The symptoms of OHS may be very similar to the above referenced conditions, so a medical history alone does not provide enough information to make an accurate diagnosis. There are some specific tests that may be required to make a definitive diagnosis:

  • Arterial blood gas (ABG): This test measures the amount of oxygen and carbon dioxide present in a small amount of blood taken from an artery.
  • Nocturnal oximetry: This test uses a small device that clips on the wrist to measure the amount of oxygen in the blood during sleep.
  • Echocardiogram and/or ECG: These record any abnormality in heart functioning that may contribute to breathing problems.
  • Pulmonary function test: This is actually a group of tests measuring how well the lungs take in and release air.
  • Chest x-ray or CT scan: These can show abnormalities in the chest cavity or the presence of a variety of heart conditions.

Treatment Options

OHS can be a severe condition that, if left untreated, can eventually lead to a significantly reduced quality of life and/or even death. However, there are a number of avenues for treatment that can alleviate or even completely eliminate the symptoms.

  • Weight loss: This is a primary avenue of treatment for reducing or eliminating the symptoms of OHS and can potentially include surgery aimed at aiding in losing weight.
  • Ventilation therapy: This may include the use of a Continuous Positive Airway Pressure (CPAP) device or, in extreme cases, a temporary tracheotomy.
  • Oxygen therapy: Administering oxygen, along with CPAP use, can significantly improve outcome for OHS patients.
  • Lifestyle changes: Avoidance of respiratory depressants like alcohol or sedatives may help.
  • Medication management: This is less common but can be effective in some instances.
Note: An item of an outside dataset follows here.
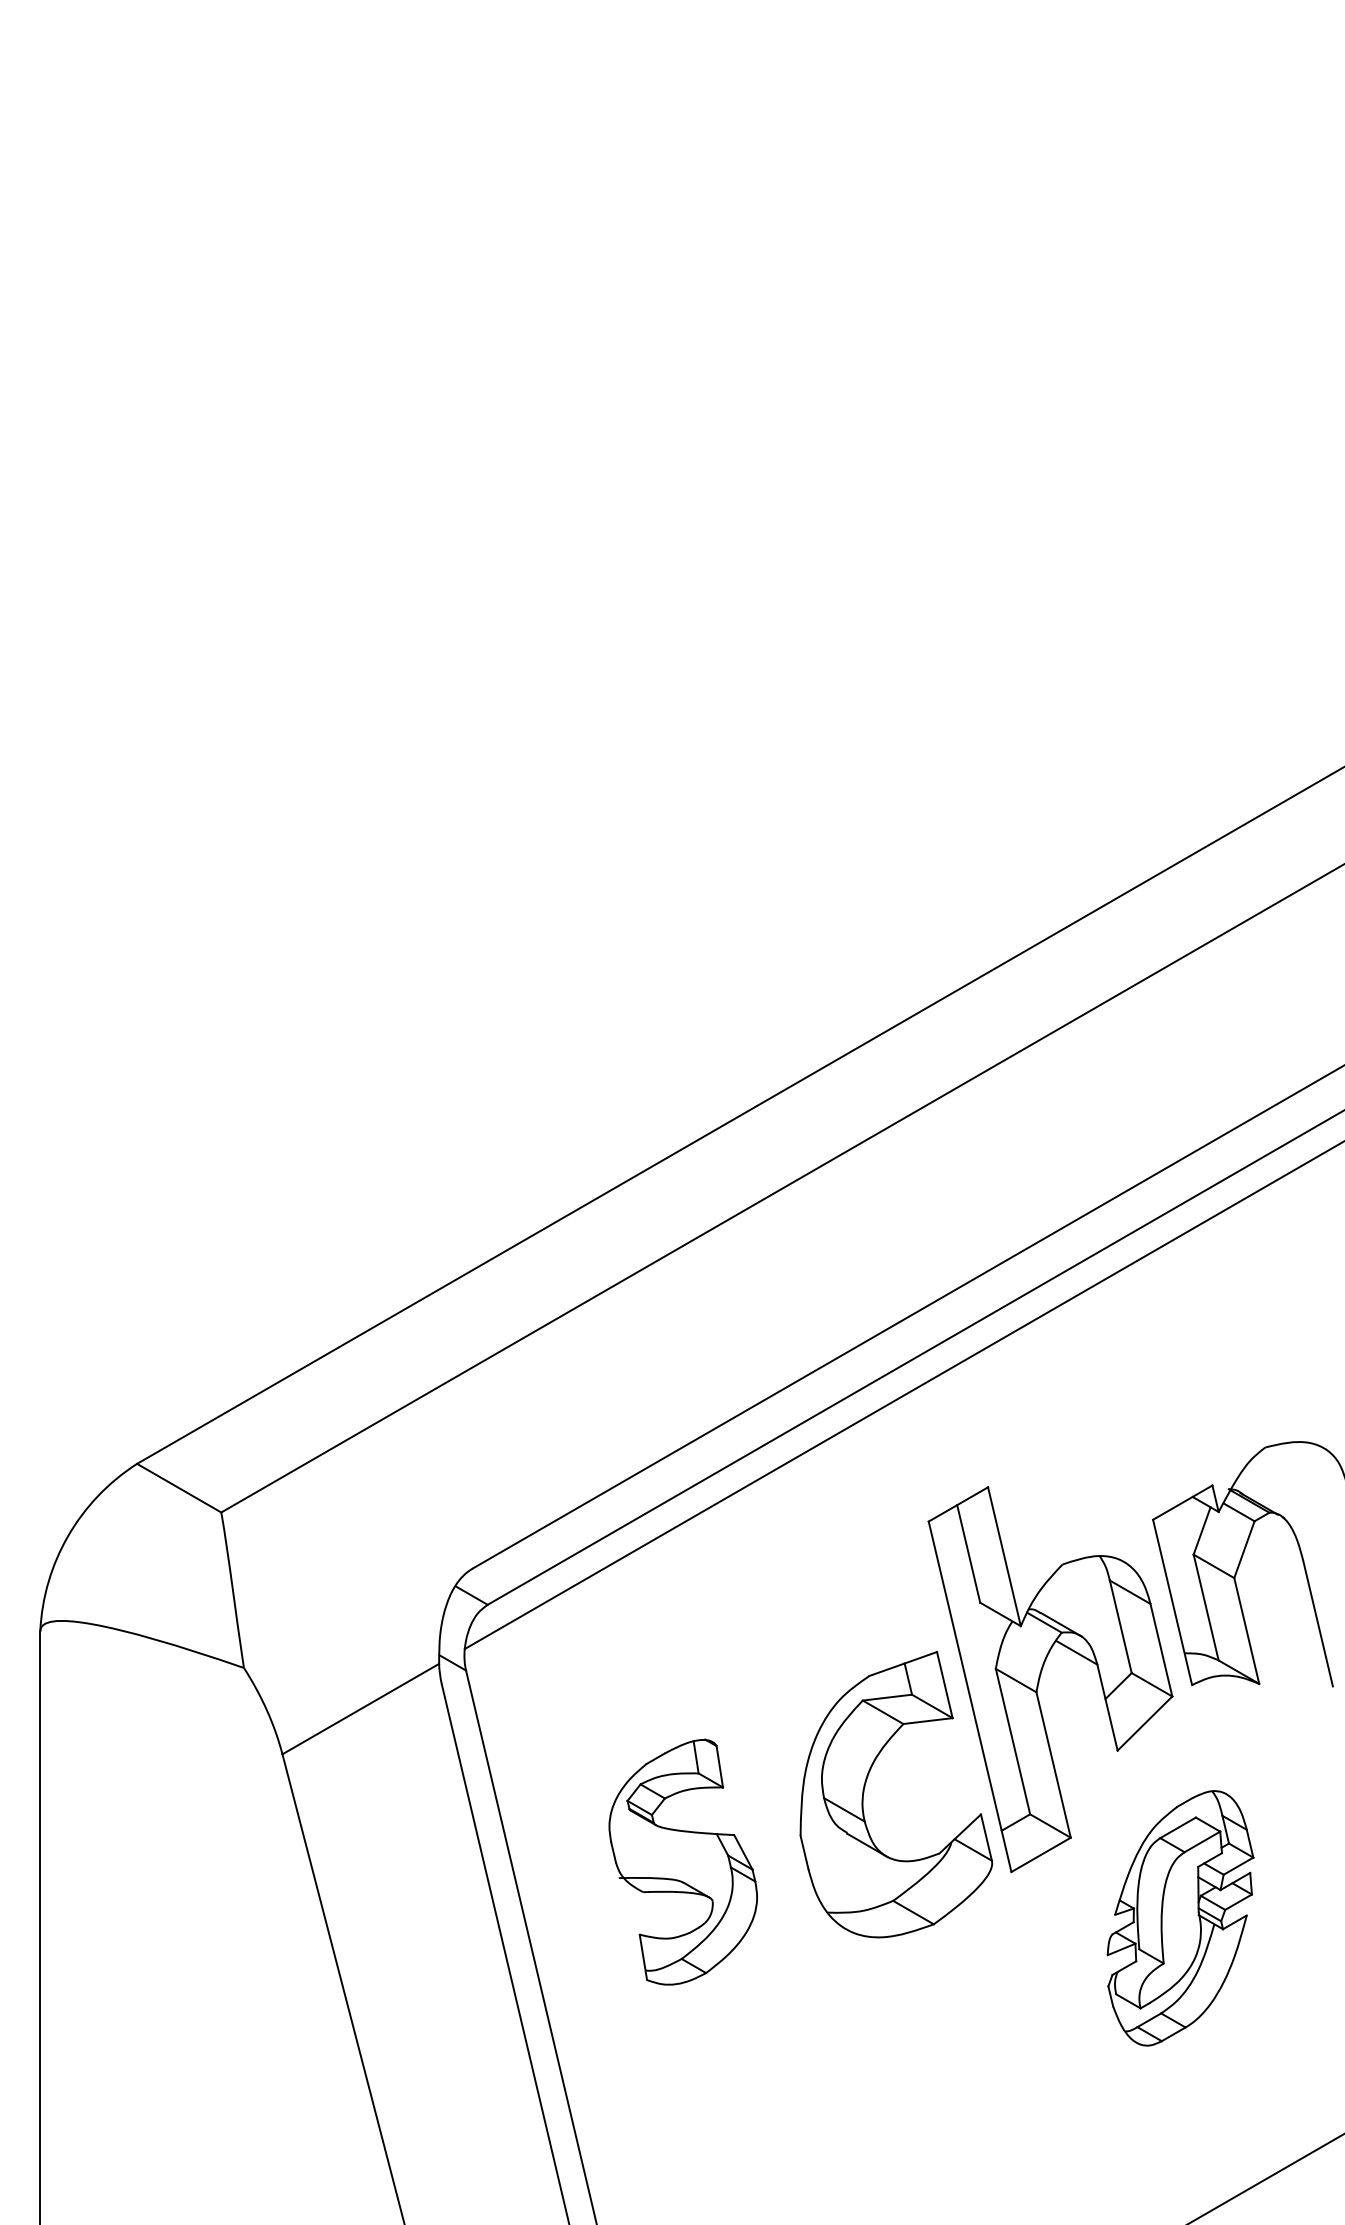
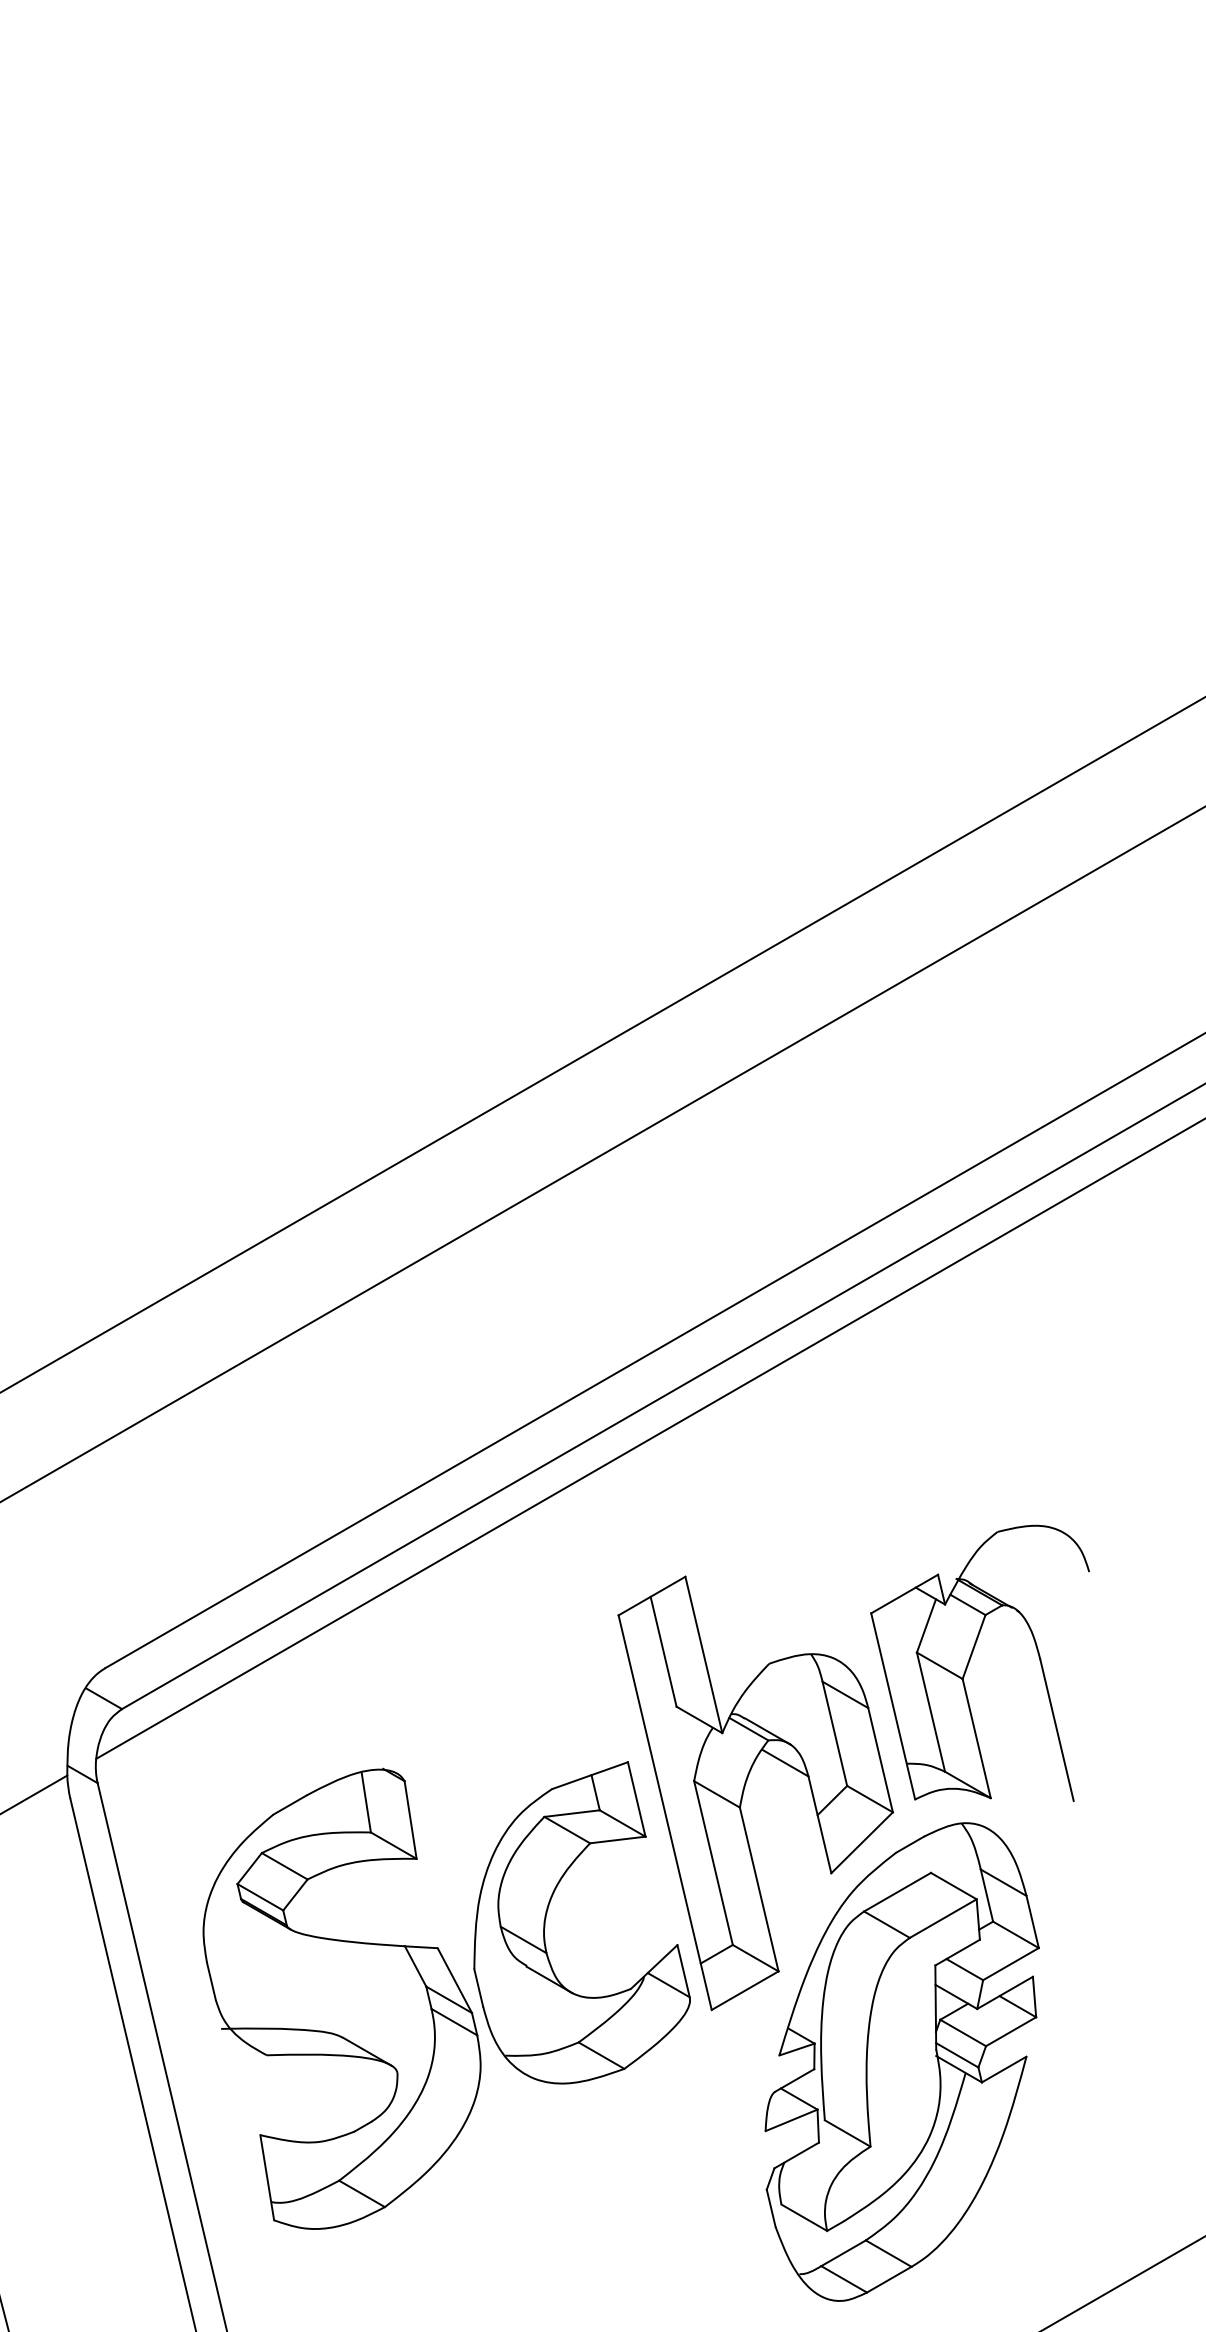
part: (683, 1861) -> (342, 1998), size x1.67
part: (1180, 1918) -> (902, 2062), size x1.67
Treatment for OHS is highly patient-specific and will likely include a combination of therapies.

Outlook

Doctors suggest research efforts should focus on earlier detection and preventative measures so patients do not develop serious conditions as a result of their OHS. Adherence to the prescribed treatment protocols is very important, and any questions or concerns about this condition should be thoroughly discussed with a medical professional specializing in breathing and sleep disorders.